Perhaps the initial relationship was actually parasitic—a possibility first suggested by Lynn Margulis. Important work from Siv Andersson’s laboratory at the University of Uppsala in Sweden, published in
Nature
in 1998, showed that
the genes of the parasitic bacterium
Rickettsia prowazekii
, the cause of typhus, correspond closely with those of human mitochondria, raising the possibility that the original bacterium might have been a parasite not unlike
Rickettsia
. Even if the original invading bacterium was a parasite, the unbalanced ‘partnership’ may have survived, as long as its unwelcome guest did not fatally weaken the host cell. Many infections today become less virulent over time, as parasites also benefit from keeping their host alive—they do not have to search for a new home every time their host dies. Diseases like syphilis have become much less virulent over the centuries, and there are hints that a similar attenuation is already underway with AIDS. Interestingly, such attenuation over generations also takes place in amoebae such as proteus. In this case, the infecting bacteria initially often kill the host amoebae, but eventually become necessary for their survival. The nuclei of infected amoebae become incompatible with the original amoebae, and ultimately lethal to them, effectively forcing the origin of a new species.
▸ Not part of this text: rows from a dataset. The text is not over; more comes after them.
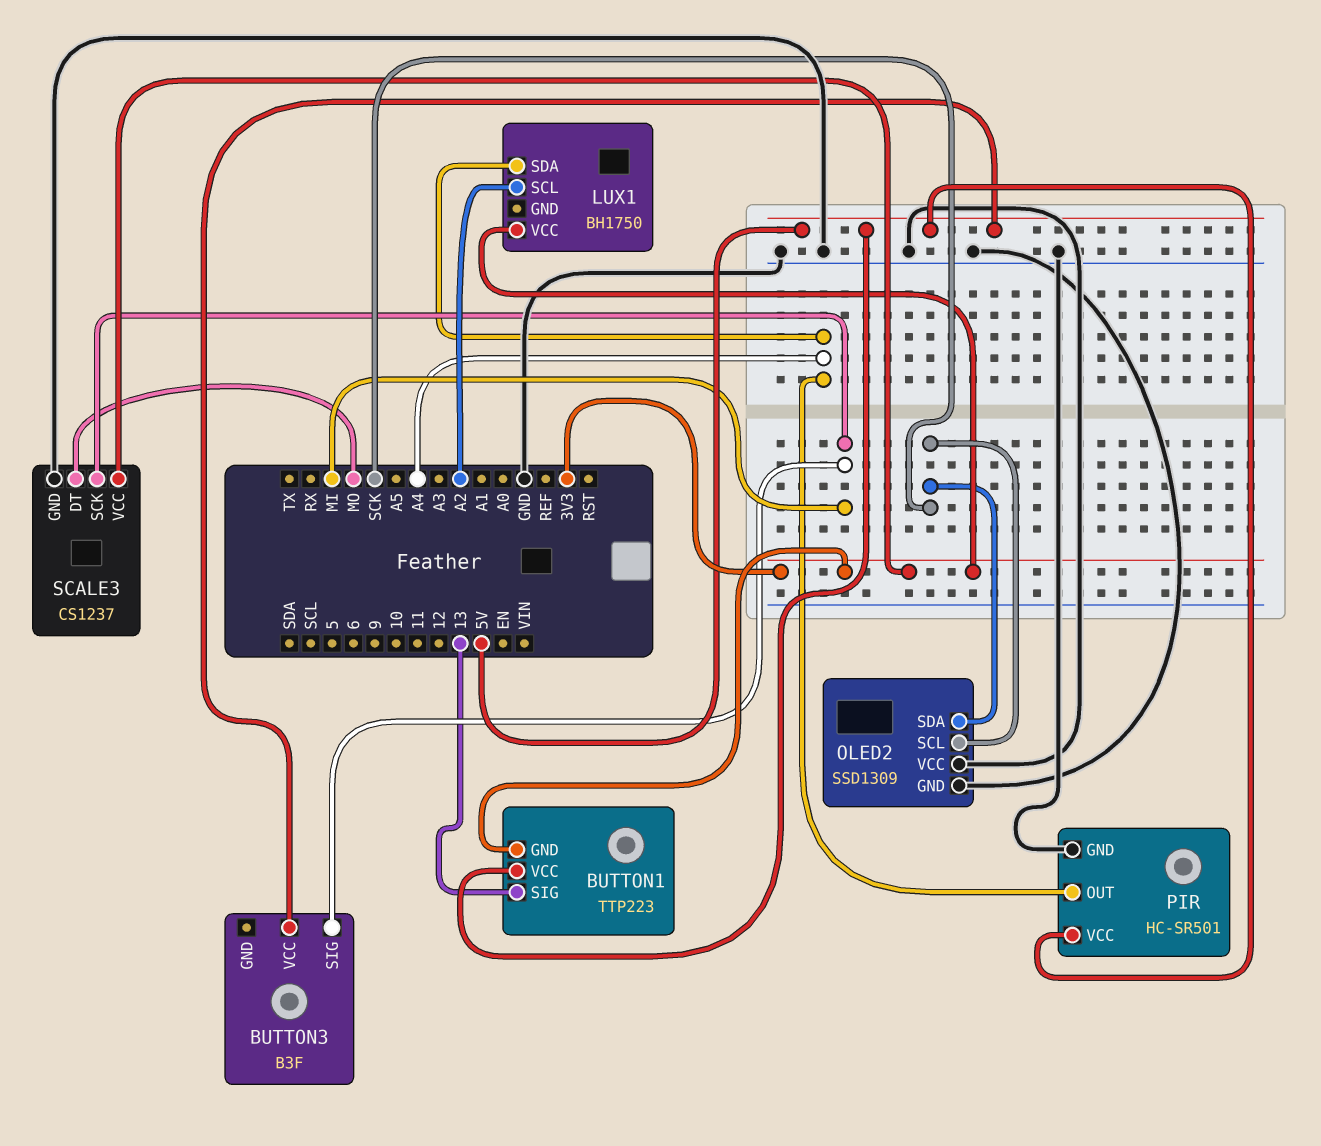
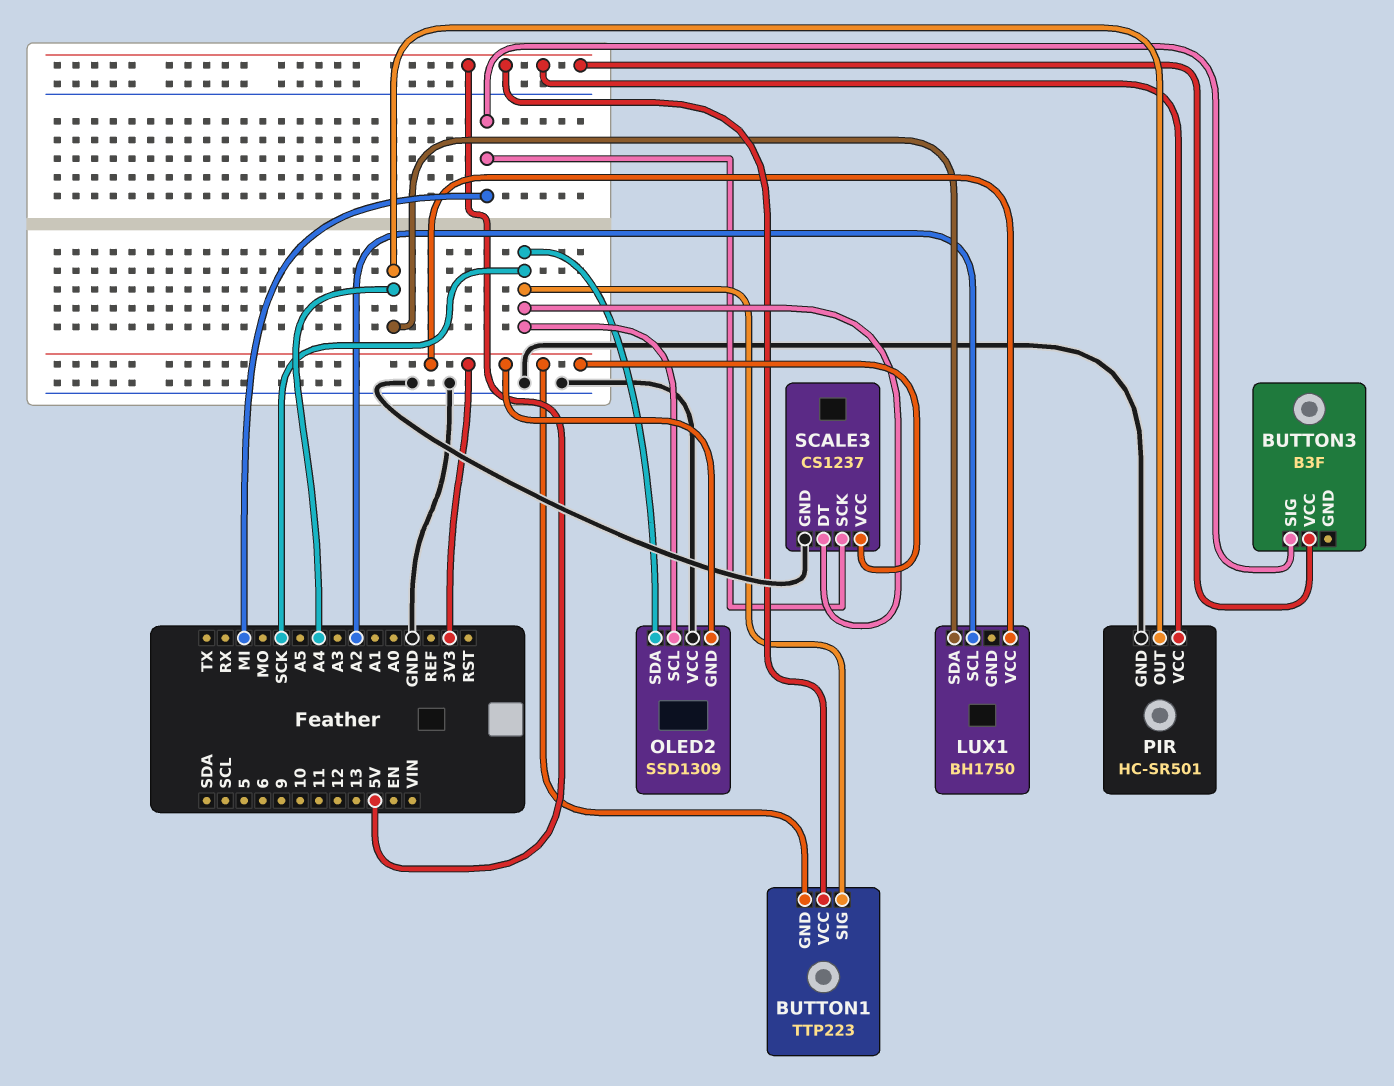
BUTTON1 pin SIG: 13 -> SCK
OLED2 pin GND: GND -> 3V3
SCALE3 pin DT: MO -> SCK

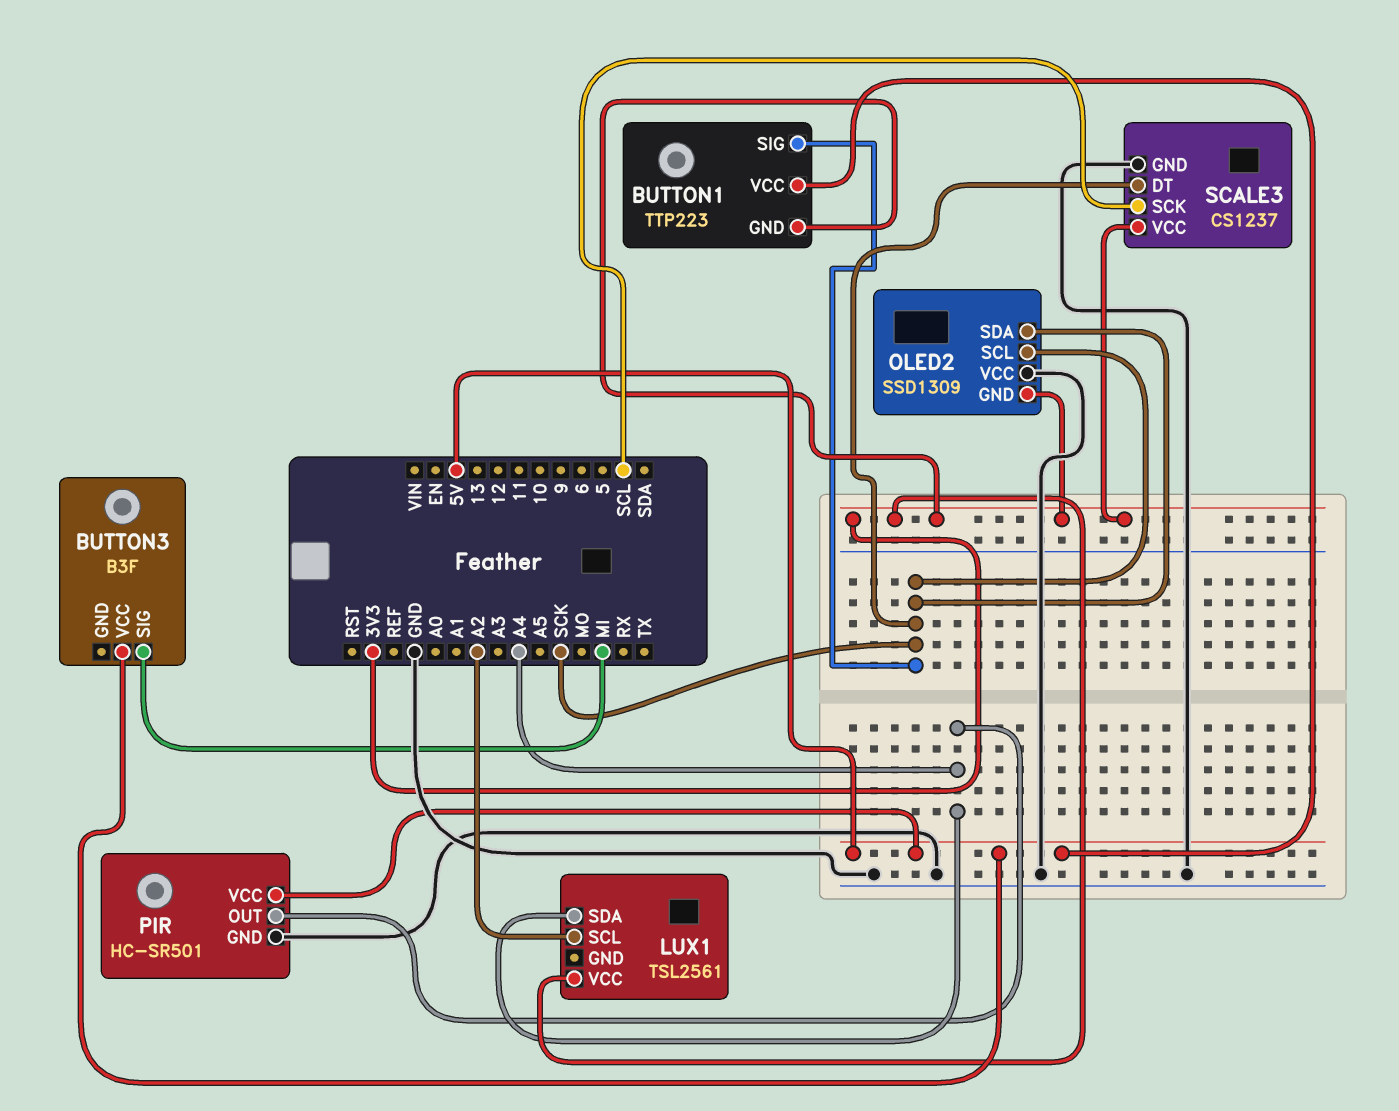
LUX1: BH1750 -> TSL2561
SCALE3 pin SCK: MI -> SCL

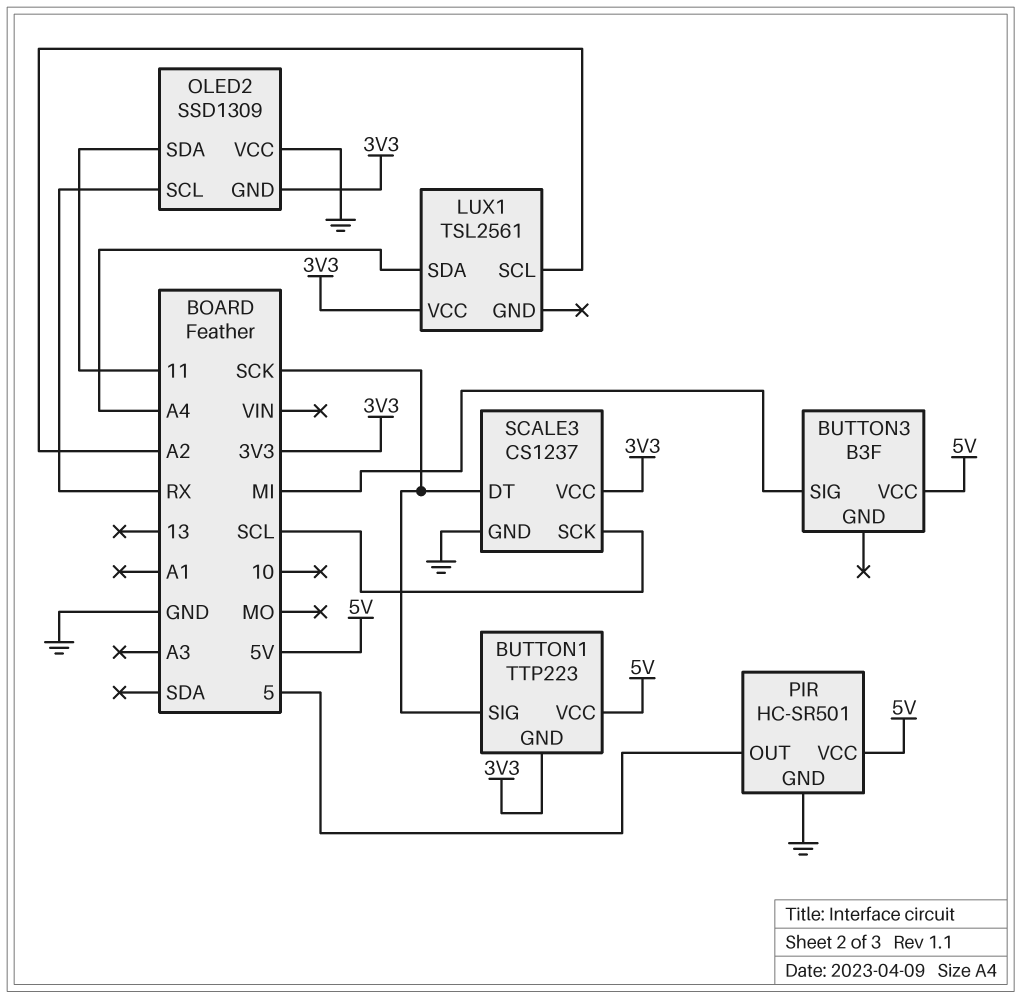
OLED2 pin SCL: SCK -> RX
OLED2 pin SDA: SCK -> 11
PIR pin OUT: A4 -> 5

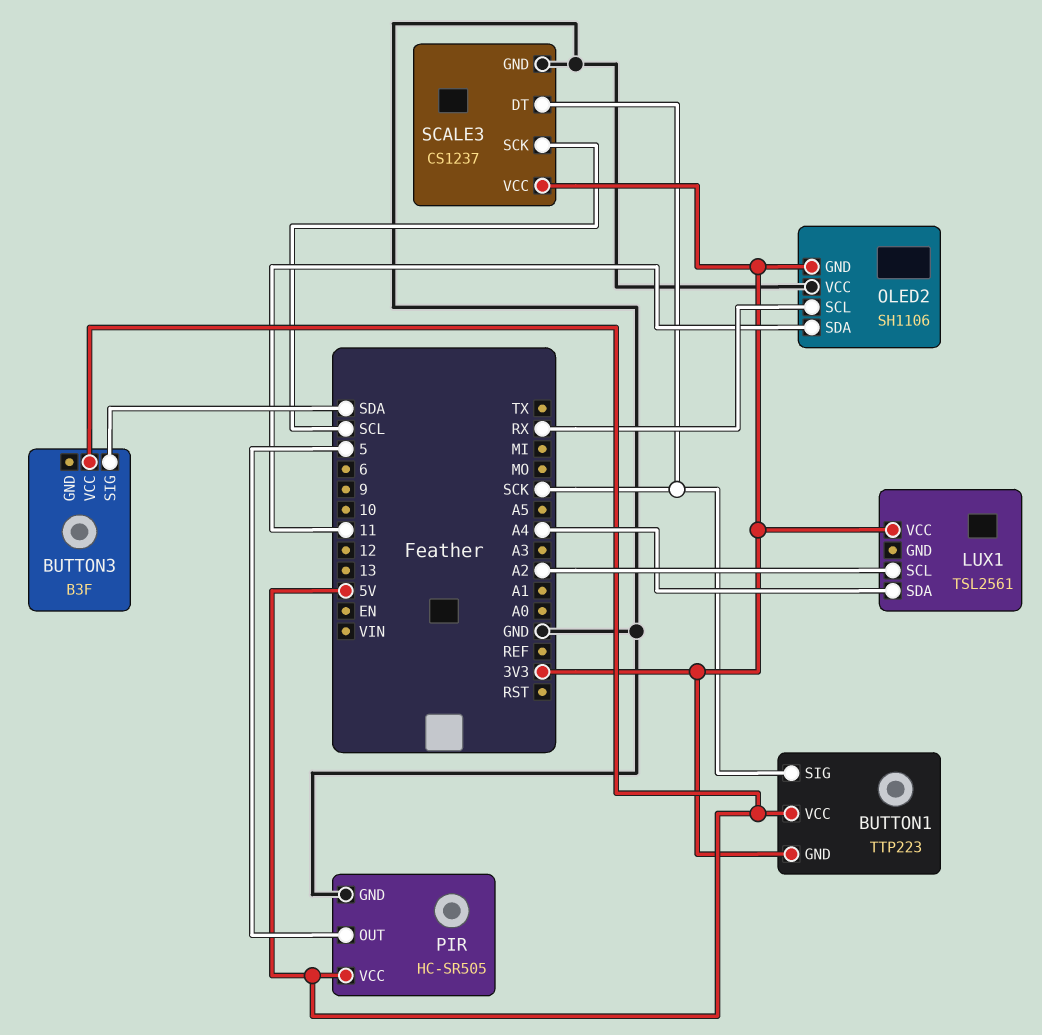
BUTTON3 pin SIG: MI -> SDA
OLED2: SSD1309 -> SH1106
PIR: HC-SR501 -> HC-SR505

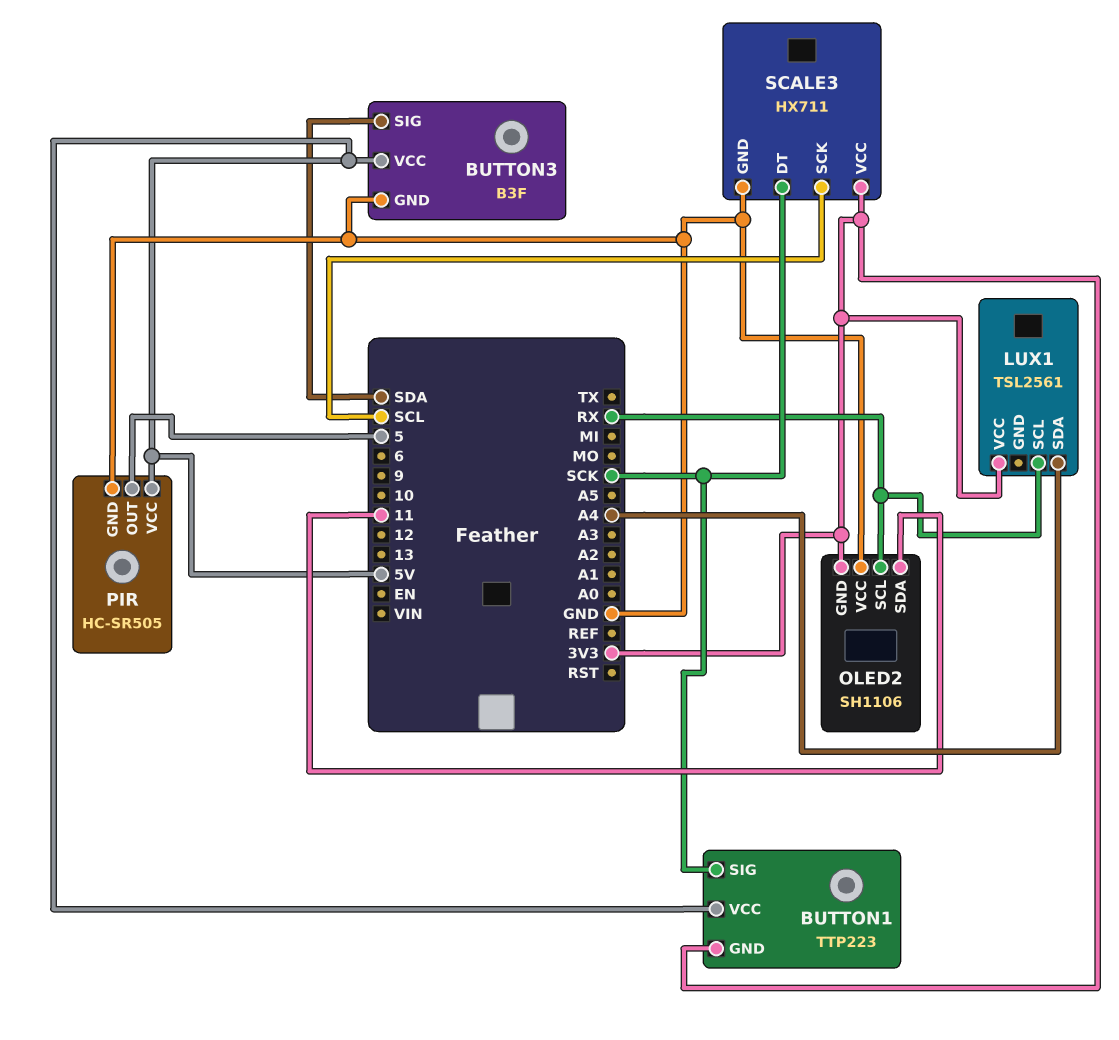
BUTTON3 pin GND: none -> GND
LUX1 pin SCL: A2 -> RX
SCALE3: CS1237 -> HX711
In the case of the eukaryotic cell, the host is good at ‘eating’ and through its predatory lifestyle provides its guest with a continuous supply of food. We are told that there is no such thing as a free lunch, but the parasite might simply burn up the metabolic waste-products of the host without weakening it much at all, which is not far short of a free lunch. Over time the host learned to tap into the energy-generating capacity of its guest, by inserting membrane channels, or ‘taps’. The relationship reversed. The guest had been the parasite of the host, but now it became the slave, its energy drained off to serve the host.